Tracking 22 Players Through 90 Minutes of Continuous Play
Multi-object tracking in football breaks linear motion assumptions. Association quality, not detection, is the real engineering bottleneck.
Detection tells you where players are. Tracking tells you who they were and where they went.
Player detection produces a set of bounding boxes for each frame, independent of every other frame. Tracking takes those per-frame detections and connects them across time into consistent trajectories: this bounding box in frame 1247 belongs to the same player as this bounding box in frame 1248, and in frame 1302 after an occlusion, and in frame 1467 after a camera cut. Without tracking, you have a sequence of snapshots. With tracking, you have the continuity of identity that makes tactical analysis possible.
Multi-object tracking in football is harder than it looks from the outside, for reasons that are different from what the mainstream tracking literature would suggest.
Tracking-by-detection and how pipelines are actually built
Modern sports tracking pipelines follow the tracking-by-detection paradigm. A detection model runs on each frame, producing candidate bounding boxes. A separate association module links those detections to existing tracks. When a detection cannot be matched to a known track, a new track is created. When a track goes unmatched for enough frames, it is terminated.
This separation of concerns has practical advantages. The detection and tracking components can be developed, evaluated, and optimised independently. Detection quality directly determines the ceiling of tracking quality: if a player is not detected, tracking cannot maintain continuity through that gap by association alone.

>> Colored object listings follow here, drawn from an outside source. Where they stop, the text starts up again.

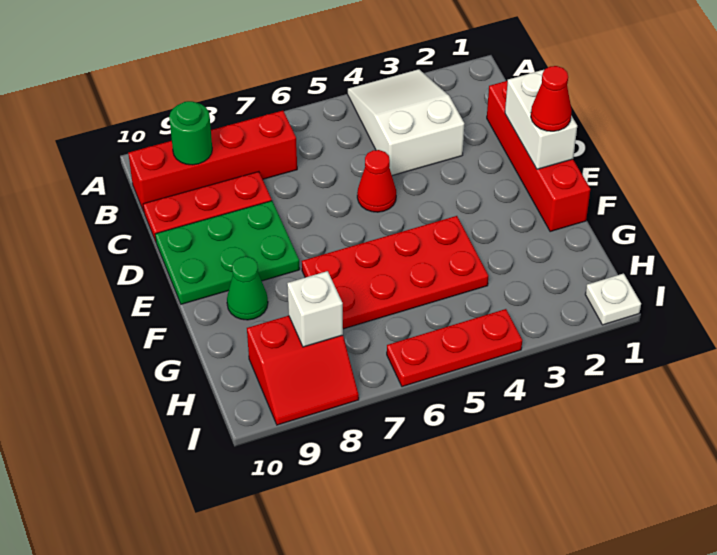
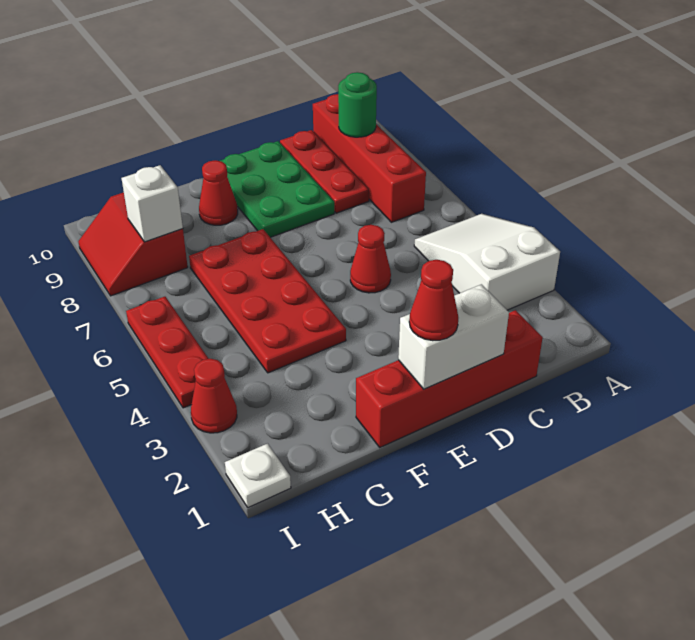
white slope A3:C4 level 1 top C -> white slope A3:B5 level 1 top 3
green cone F9 level 1 -> red cone F9 level 1
none -> red cone I3 level 1

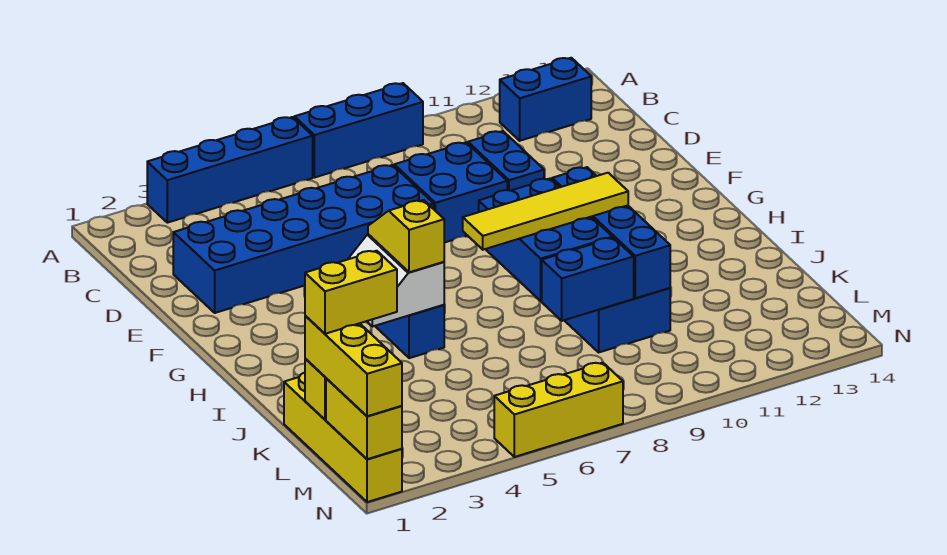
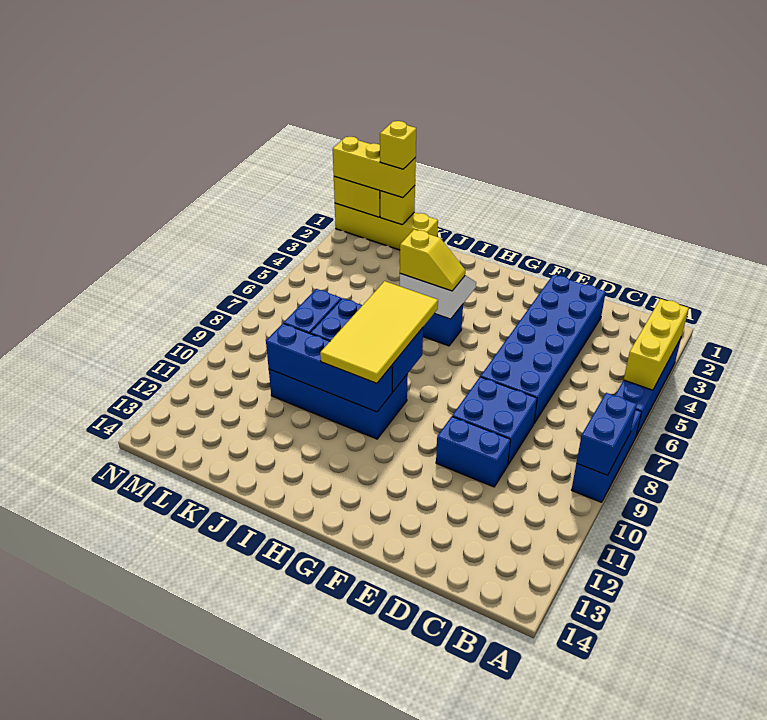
blue brick B12:B13 level 1 -> blue brick A8:A9 level 2
yellow tile I7:I10 level 3 -> yellow tile H7:I10 level 3
yellow brick L1:L2 level 4 -> yellow brick L1 level 4
yellow brick N5:N7 level 1 -> yellow brick A3:A5 level 2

The most widely deployed tracking algorithm in current sports CV pipelines is ByteTrack, published at ECCV 2022. Its core insight: low-confidence detections, which most trackers discard, carry useful information about objects that are partially occluded or temporarily unclear. ByteTrack associates high-confidence detections first, then matches remaining unassigned tracks against low-confidence detections in a second pass. This recovered many partially occluded objects that simpler thresholding approaches lost, producing HOTA and IDF1 improvements across standard benchmarks without changing the underlying detector at all.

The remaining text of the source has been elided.